Hedonist Orthodoxy and Work Ethic

In the previous few articles, I have written about hedonist orthodoxy which is the normative system which has there is a proper and improper way to engage in leisure time. That this is a subnorm based on a subepistime within the broader context of Rawlsian liberal ethics that are the main normative morals of our society. I talked about hedonist orthodoxy was based on the belief that surrendering to baser natures represented a more animlistic, natural, and, ultimately uncorrupted form. Edenic, of you will. The hedonist orthodoxy I focussed on was the one I am most familiar with in Charleston, South Carolina which has that the proper way to spend one’s leisure time is hard partying, heavy drinking, much sex, frequent drug use, and that this idea of the natural and uncorrupted human is based on their false scientific beliefs (the subepistime) that the average man is a lizard-brained hypersexual and therefore that a full life is weekend-warrior style hedonist. Therefore, in a strange analog to the Aristotelian fully realized man, they believed in a eudemonia of brainless pleasure-seeking.

There are other forms of pleasure-seeking, gentler and softer Epicurean. Yet, those are normative trangressions of morality if one elects to choose them over the weekend-warrior style frat-ish hedonism of the hedonist orthodoxy. They take having a good time so seriously, they prosecute heretics of what they consider the right kind of good time which is mostly being shit-faced drunk. Now, comporting with their hedonist orthodoxy is their work ethic. They basically believe in working hard and partying hard. In the observations of Max Weber, they’re culturally Protestant and instead of being an Italian who sips wine with a mistress, they snort cocaine with a stripper. It is, altogether, vastly more classless and infinitely trashier.

Yet, in its lack of sophistication, it possesses a noble simplicity that makes them superior. In short, they believe that moral character is equated with work ethic and see status as reflecting work ethic and therefore character therefore the losers are morally worse and this combines with the nobile simplicity of less sophisticated and more crass forms of pleasure to create the subnorm of hard work reflects strong character because of work ethic and partying hard reflects strong character because simpler is more natural and innocent than the sophisticated and urbane.

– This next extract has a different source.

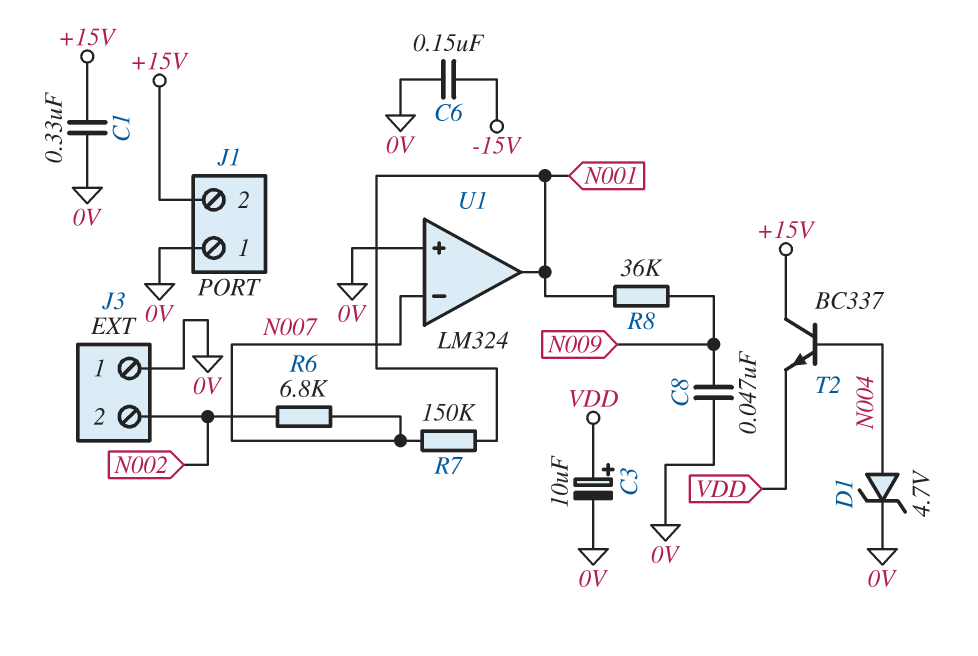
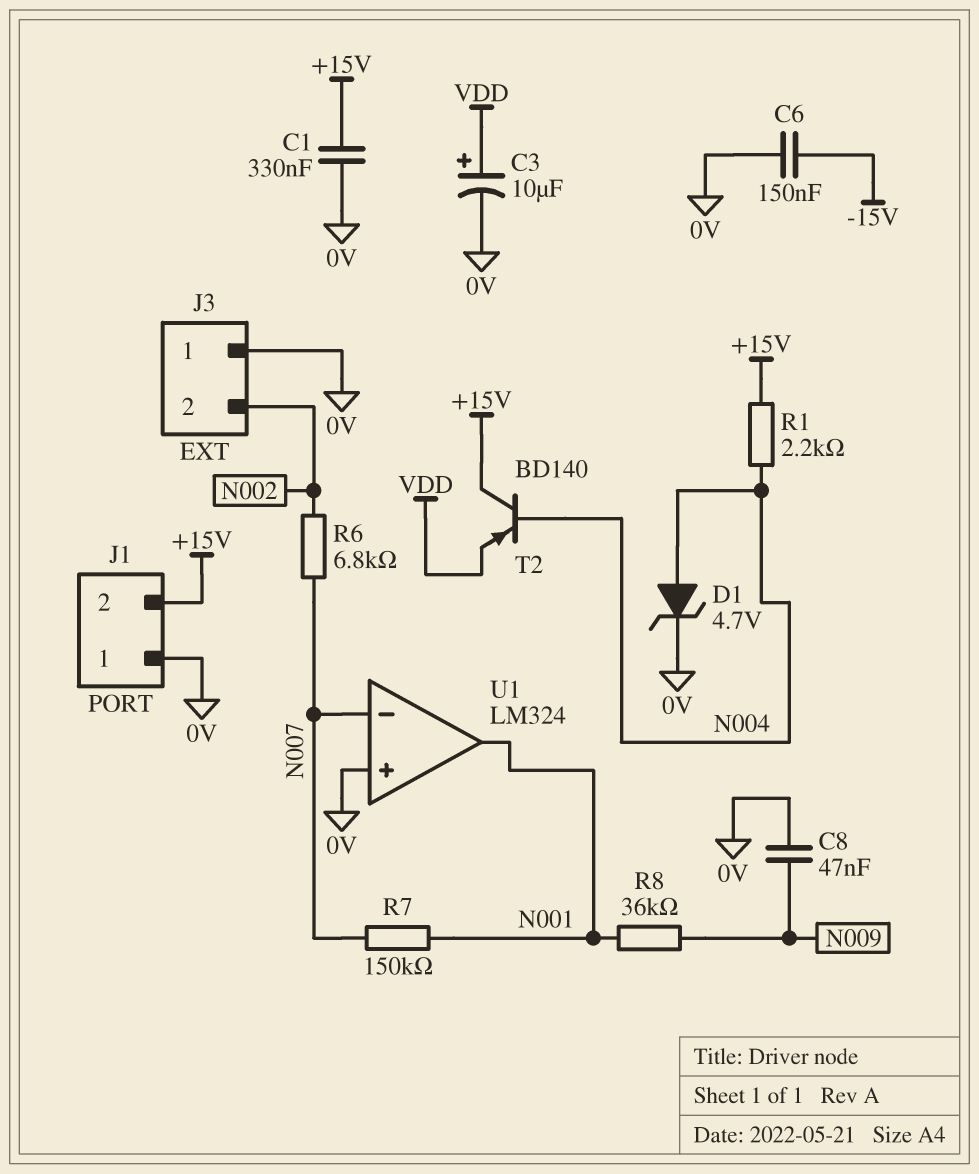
R1: none -> 2.2k (+15V, N004)
T2: NPN BC337 (B N004, C +15V, E VDD) -> PNP BD140 (B N004, C +15V, E VDD)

In addition to the Lerner & Simmons study and its associated theory from 1966 about how people see lower-status people as having worse character. This belief that status reflects work ethic reflects character does, too. The reason people are supposed to work is not to sustain themselves, so much, but to morally validate themselves. To not work is a source of immense shame. Furthermore, to work a lower-paying job is associated with lower character, in part, because the myth, the obviously false myth, is that their status is owing to a lack of work ethic and therefore character. It is easy to live on a relatively meager budget if one is single and the cost of living is low but it is not if the cost is being judged by society for being a cashier at 45 as being morally inferior. In college, I noted that the average student would take 18-22 credit hours in a semester and cope with the work load by drinking and fucking themselves Vegas-level every weekend.

My idea of a good time and good life would be, like, 12-15 credit hours and having a social life that included things like poetry at a cabaret over mocktails, intelligent discourse, and coffee. I measured my moral worth, mostly, by hours and life given to causes I believed in. Their parents expect them to get shit-faced drunk, they ask about their GPA, and never ask about how much they have devoted their lives to altruism. A student may become a successful yuppie because of their high GPA and they may enjoy the cocaine and the orgies and the swelling pride of their parents but that doesn’t make them morally better people. I say this, ironically, as a Protestant, myself. Yet, that is how our society morally measures people. This system of shit-faced and rich is good and sober and poor is bad is amazing and needs to stop.